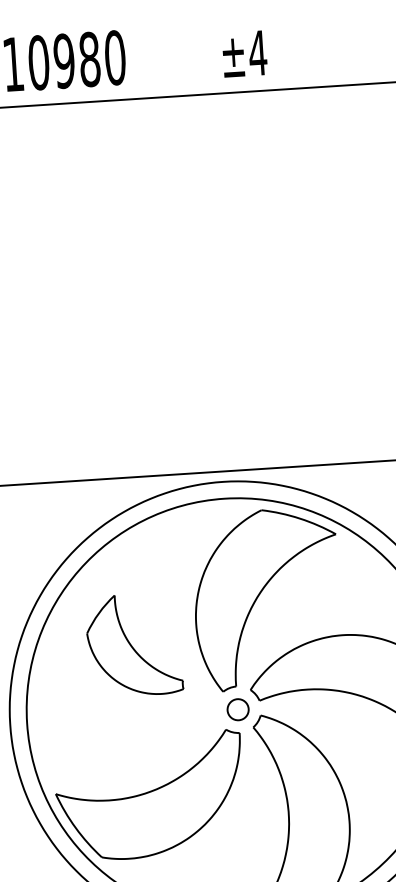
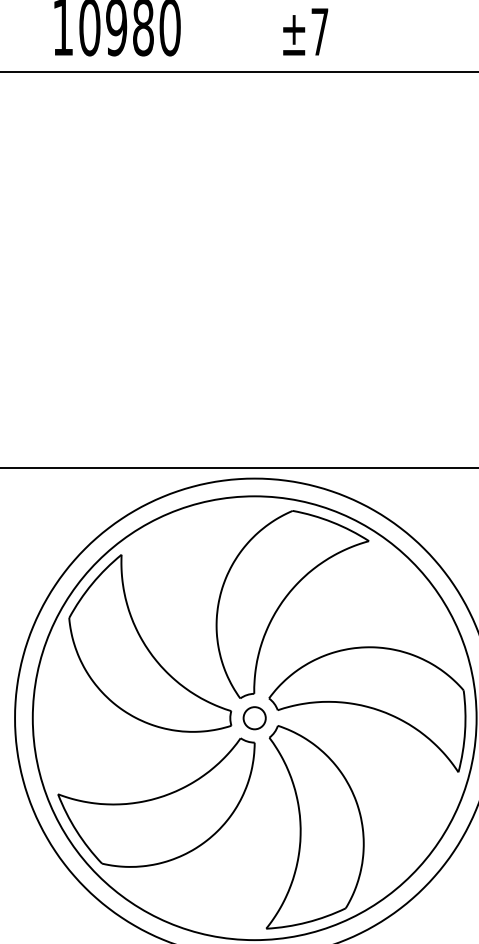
text: (257, 52) -> (319, 31), ±4 -> ±7
part: (134, 645) -> (150, 643), size x1.67

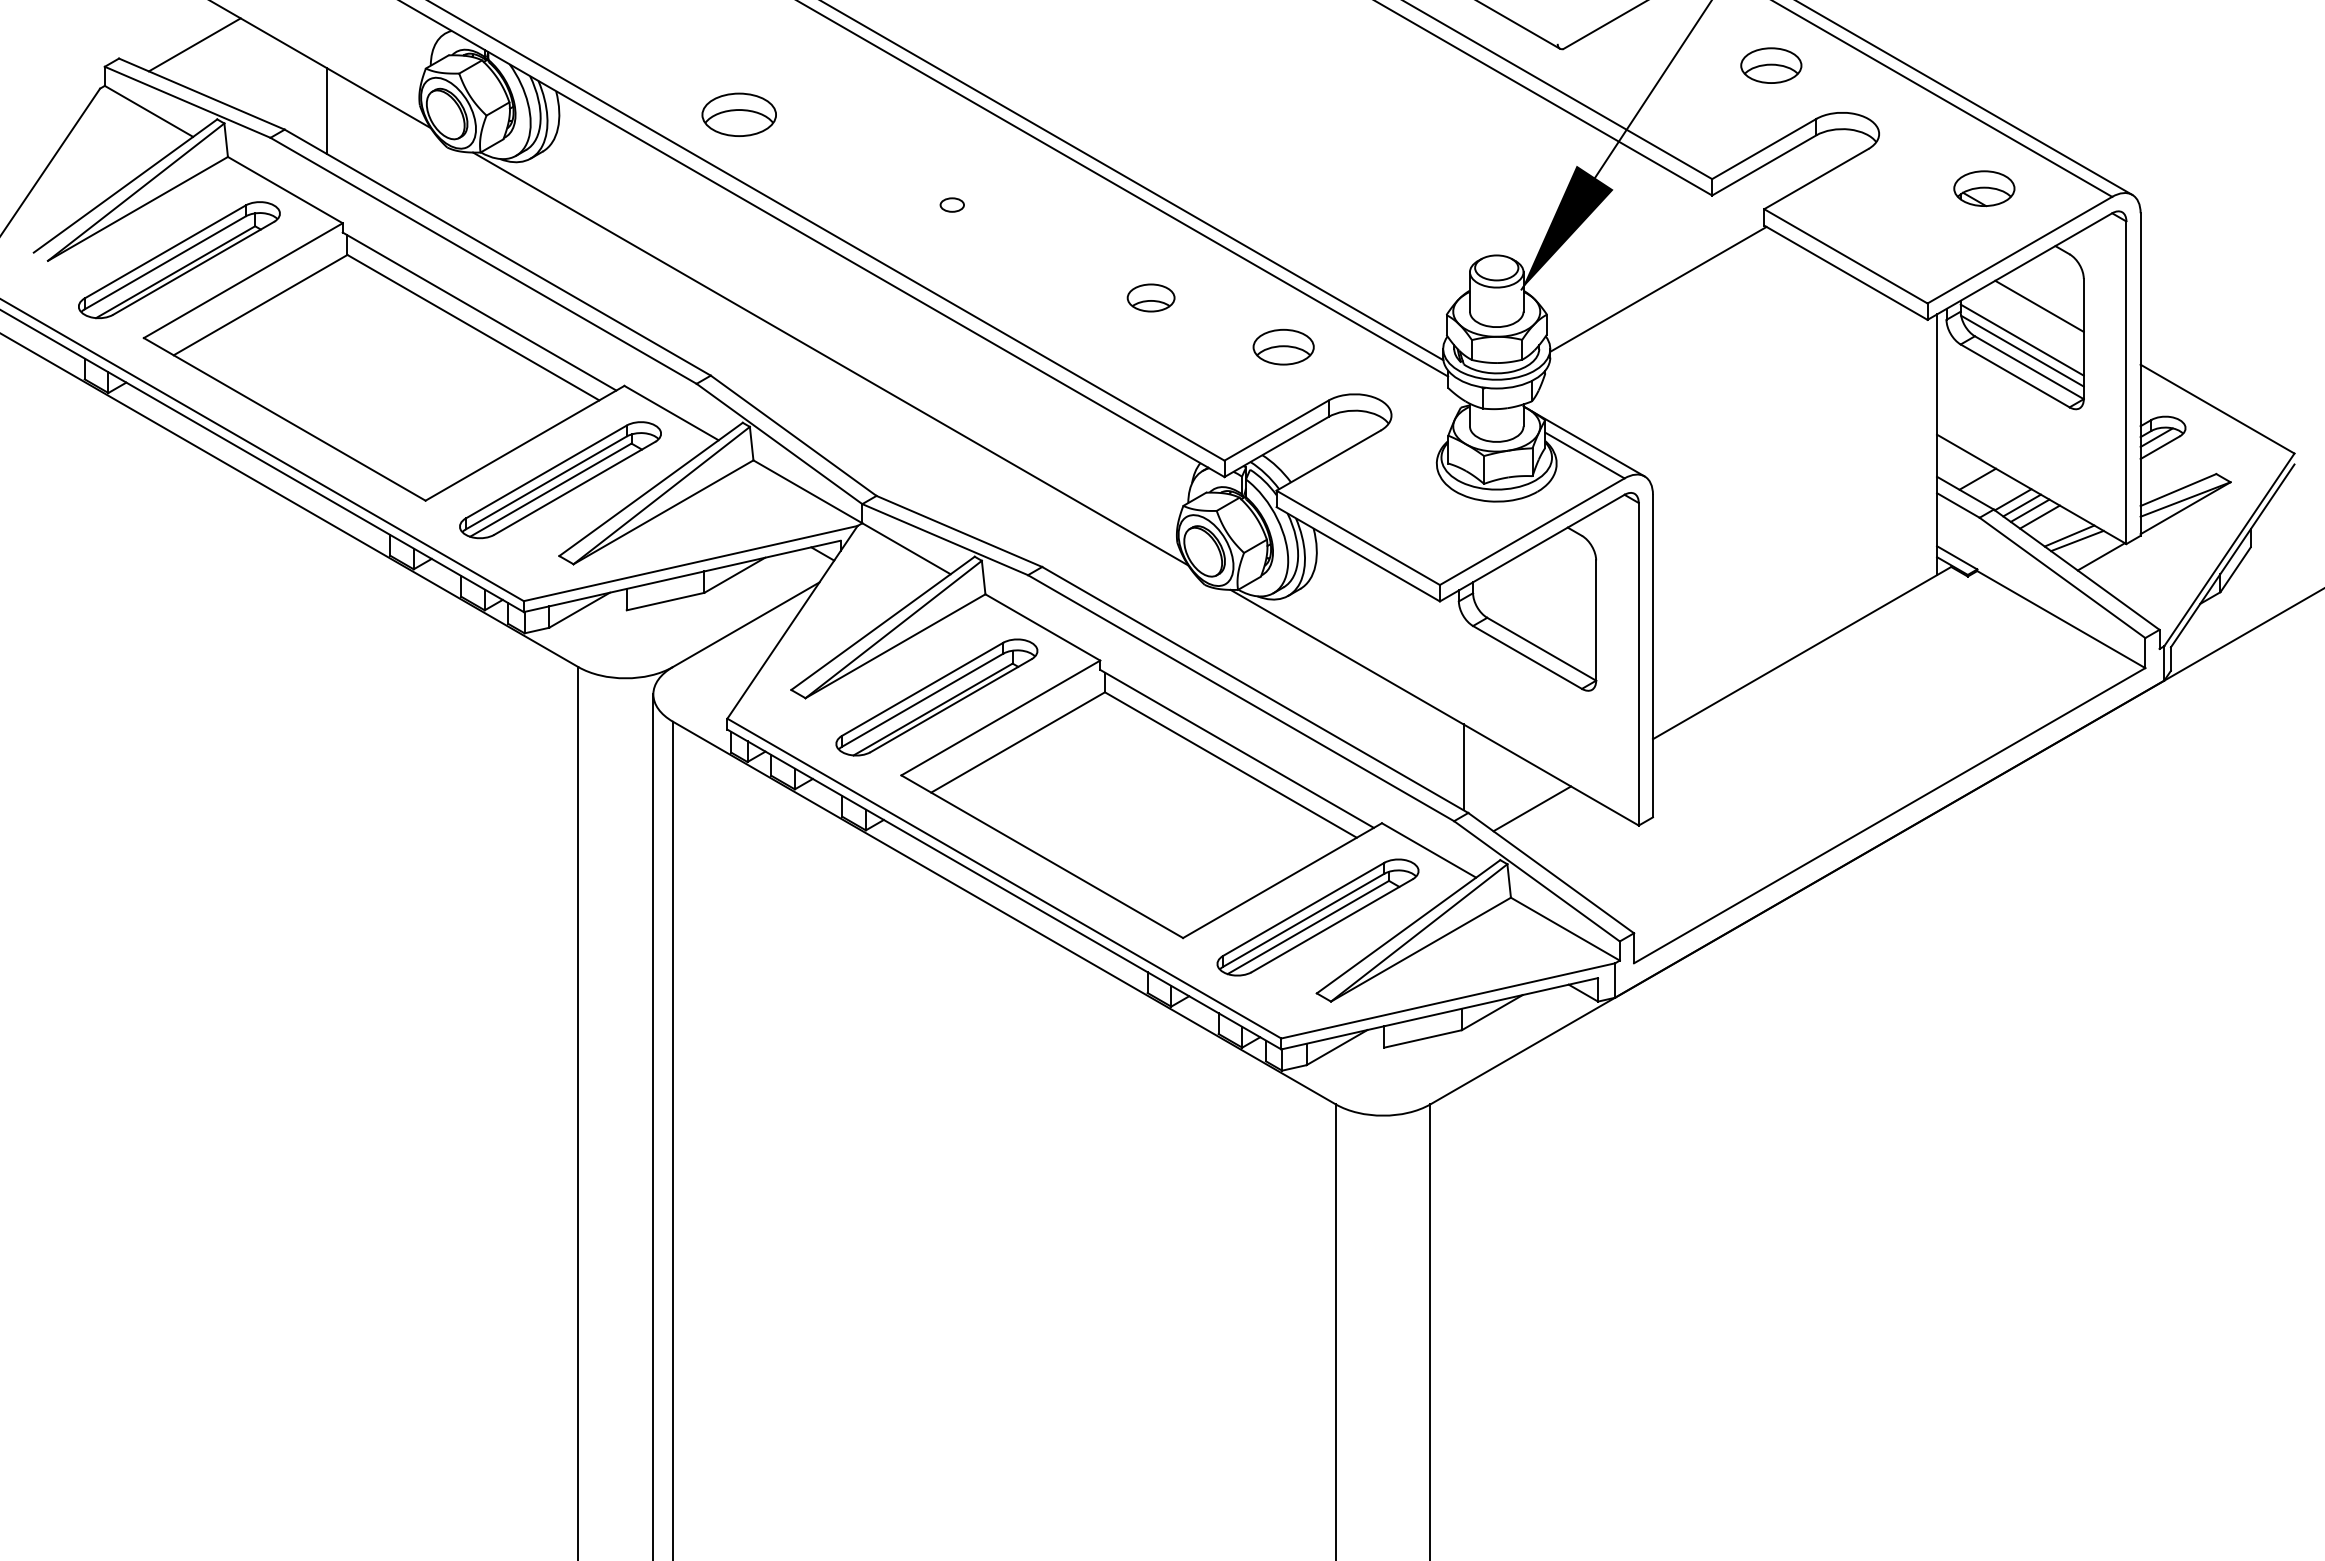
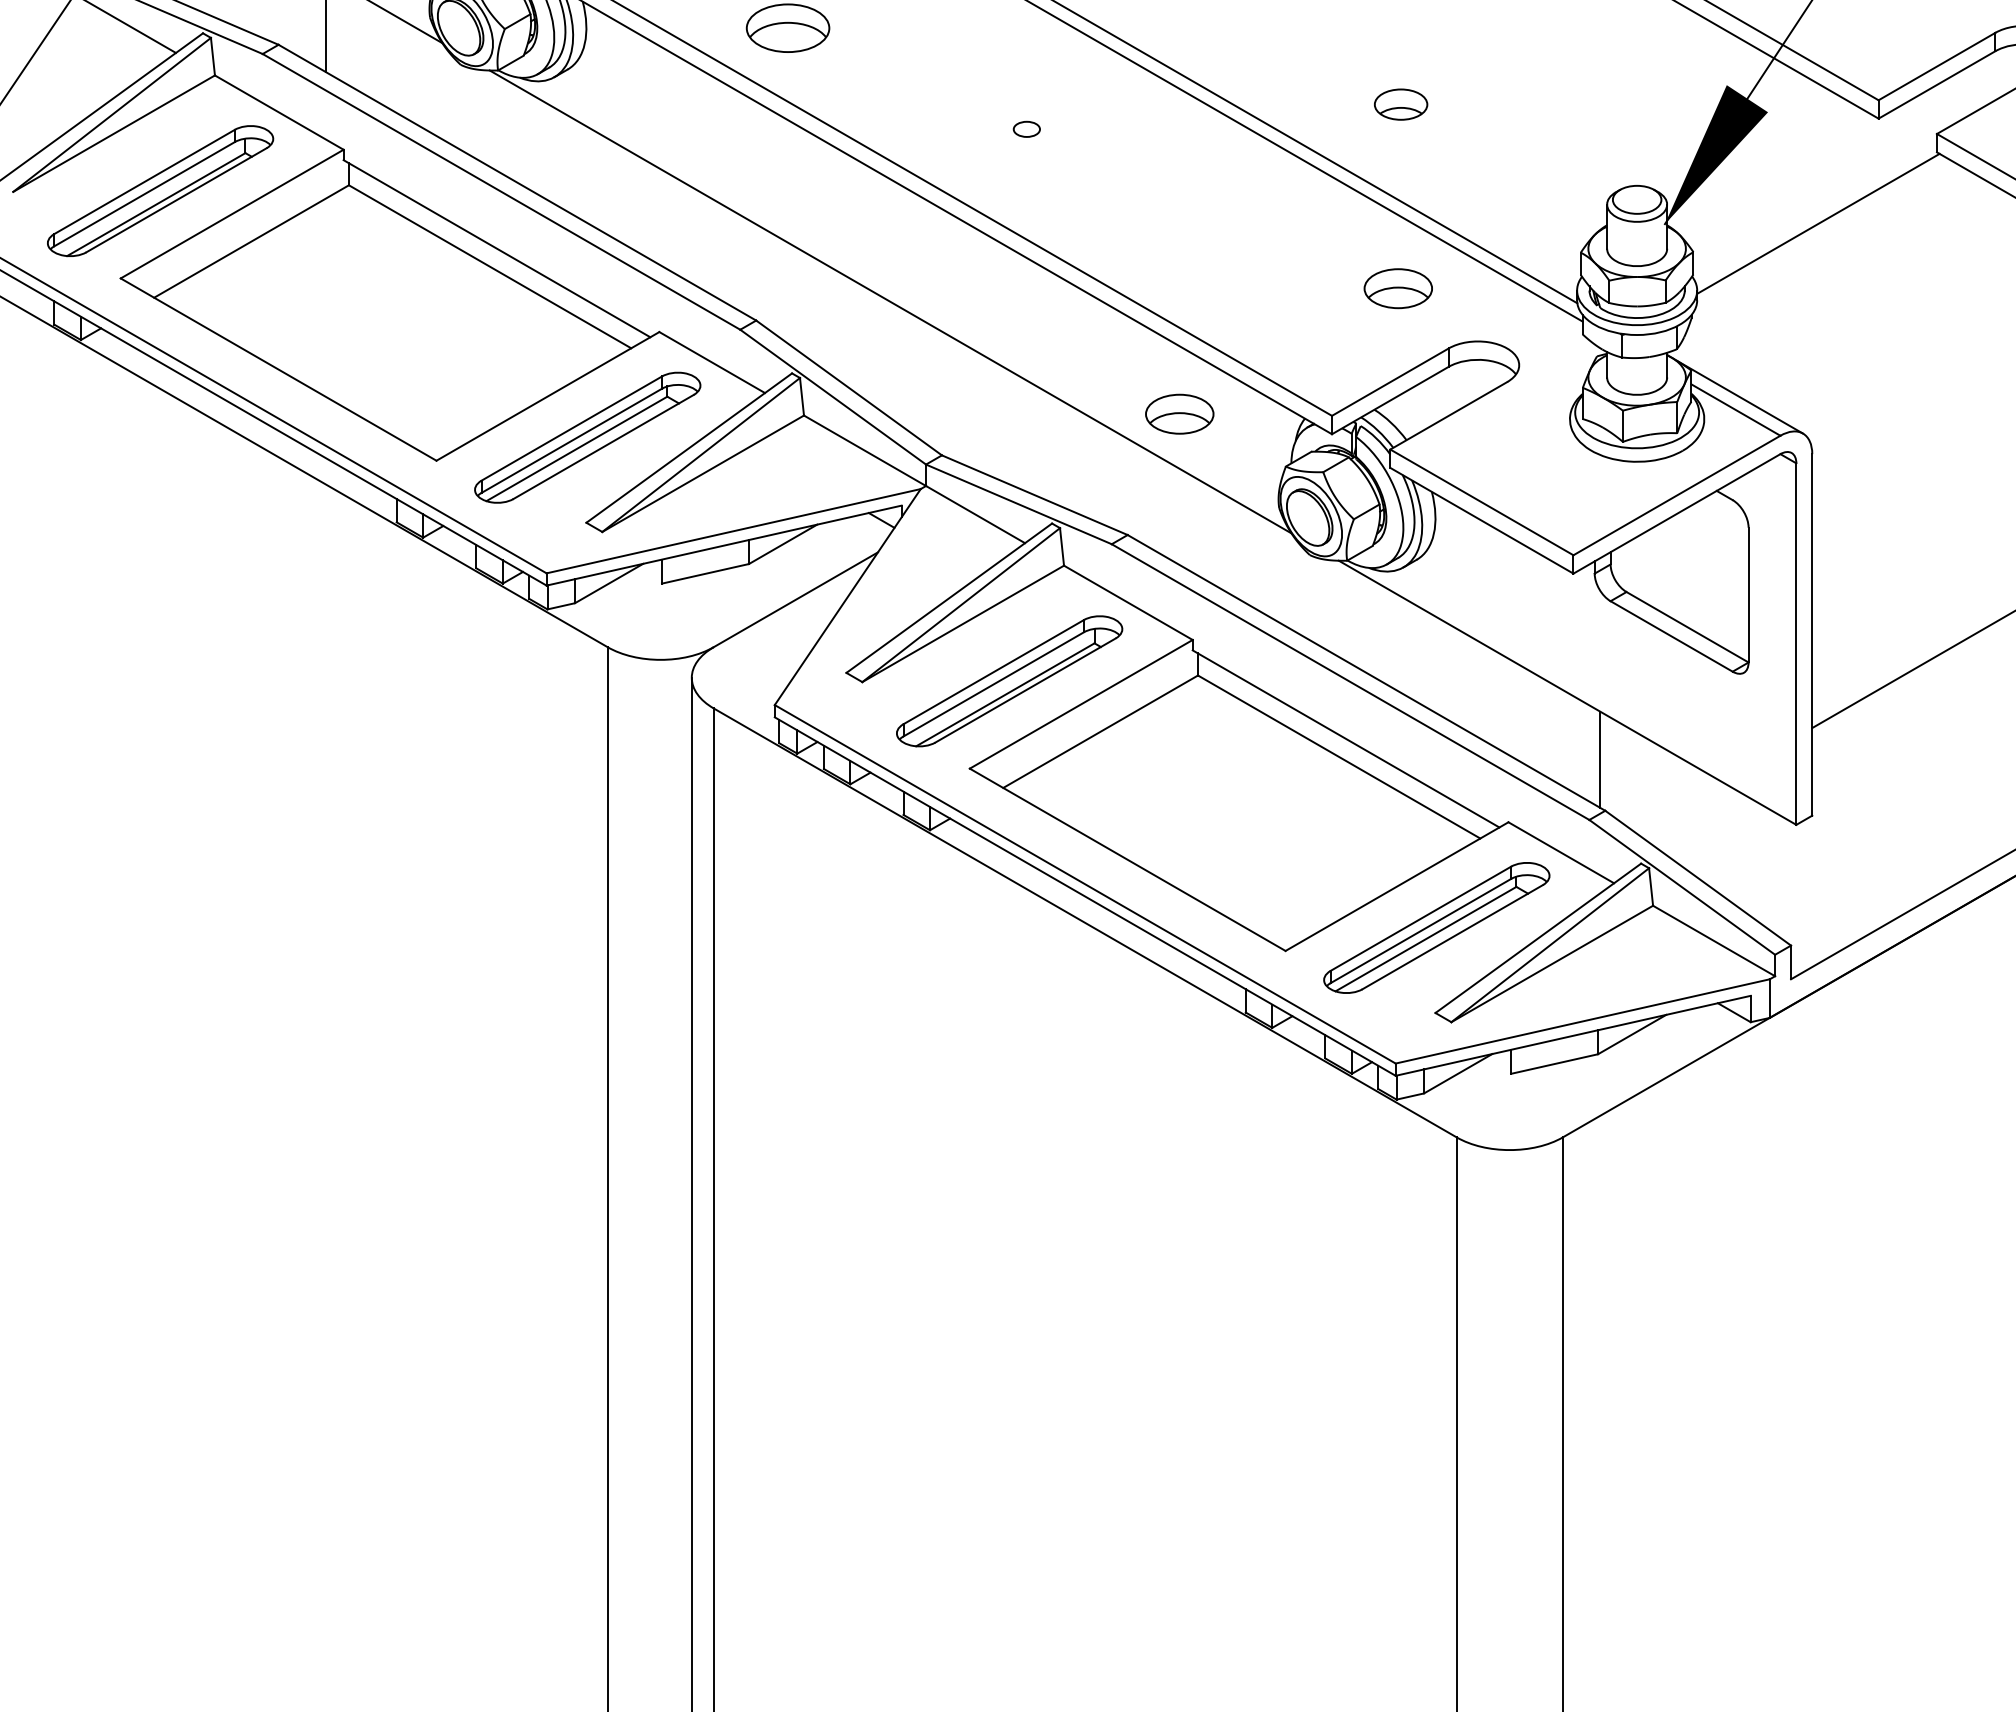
part: (1150, 297) -> (1400, 104), moved
part: (1088, 458) -> (1179, 413), added
line: (1532, 808) -> (1677, 805), removed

PROBLEM TO SOLVE: When copying the material, leave every image behind and keep each line verbatim.

RESPONSE FOR THIS EXERCISE:
text: (257, 52) -> (319, 31), ±4 -> ±7
part: (134, 645) -> (150, 643), size x1.67

part: (1150, 297) -> (1400, 104), moved
part: (1088, 458) -> (1179, 413), added
line: (1532, 808) -> (1677, 805), removed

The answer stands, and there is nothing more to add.